We might think that a correction is always useful, but sometimes a low-level failure requires a high-level reset or restart. It’s not always useful to fix the immediate problem. For a real-life analogy, consider booking travel. If your desired flight is sold out, it may or may not make sense for you to be booked onto an alternative. Under some circumstances, another flight may be a fine substitute; in other cases, the inability to get a particular flight may mean the whole itinerary needs to be reworked, or the whole trip needs to be scrapped. An “error-correcting” travel agent who always gets us from point A to point B regardless of the date, time, or airline may be unhelpful or even aggravating.

Likewise in a computation: if some or all of the preceding steps need to be redone, there may well be completely different data being handled, and the recovery of the garbled data is pointless. Under these circumstances, it may be useful to perform error detection just to be aware that the data is not correct. However, it would be unwise to incur any additional cost to achieve local error correction. We will encounter a more-general version of this line of thought in chapter 18, where it is an important design principle for reliable communication.

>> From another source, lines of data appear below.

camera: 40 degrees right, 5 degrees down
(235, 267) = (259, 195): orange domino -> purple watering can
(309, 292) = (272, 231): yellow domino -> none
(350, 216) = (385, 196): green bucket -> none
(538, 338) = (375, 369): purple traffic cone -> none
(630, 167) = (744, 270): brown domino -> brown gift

The other reason for wanting error detection is that it’s an improvement over having nothing, in cases where error correction is not possible. Any error-correcting code has some limit on the number of errors that it can correct. Any error-detecting code likewise has some limit on the number of errors that it can detect. However, in general it is easier to detect errors than to correct them, as we have already seen with our simple bit-doubling code: it can still detect a kind of error that it can’t correct.

To understand these levels of difficulty, let’s look again at a concrete example. Assume that errors never flip 0 directly into 1 or vice-versa, but always go through “?” first. How does our bit-doubling approach perform for error correction and detection in that environment? It’s a code that can correct one bad bit, can detect two bad bits, but can’t detect three or more bad bits. Any single error can be one of the following four changes, where we use a right arrow → to mean “becomes”:

0 → ?

? → 0

1 → ?

? →1

but a single error cannot be one of the following two changes:

0 → 1

1 → 0

Under these assumptions, our simple bit-doubling code offers different “levels” of capability, depending on how many errors have occurred. We can distinguish the following four levels in terms of a sequence of flips applied as we try to transmit the single bit value “1”:

• 0 errors: Normal operation, correct result decoded

Example: We send “11” which is received as “11” and correctly decoded as “1”

• 1 error: Error-correcting operation, correct result decoded

Example: We send “11” which is corrupted to “1?” but still correctly decoded as “1”

• 2 errors: Error-detecting operation, result may be incorrect but is known to be flawed

Example: We send “11” which is corrupted to “1?” and then further corrupted to “??” which can’t be reliably decoded. But the receiver knows that an error has occurred.

• 3 or more errors: Erroneous operation, result may be incorrect and may not be known to be flawed

Example: We send “11” which is corrupted to “1?” and then further corrupted to “??” and yet further corrupted to “?0” which is incorrectly decoded as “0”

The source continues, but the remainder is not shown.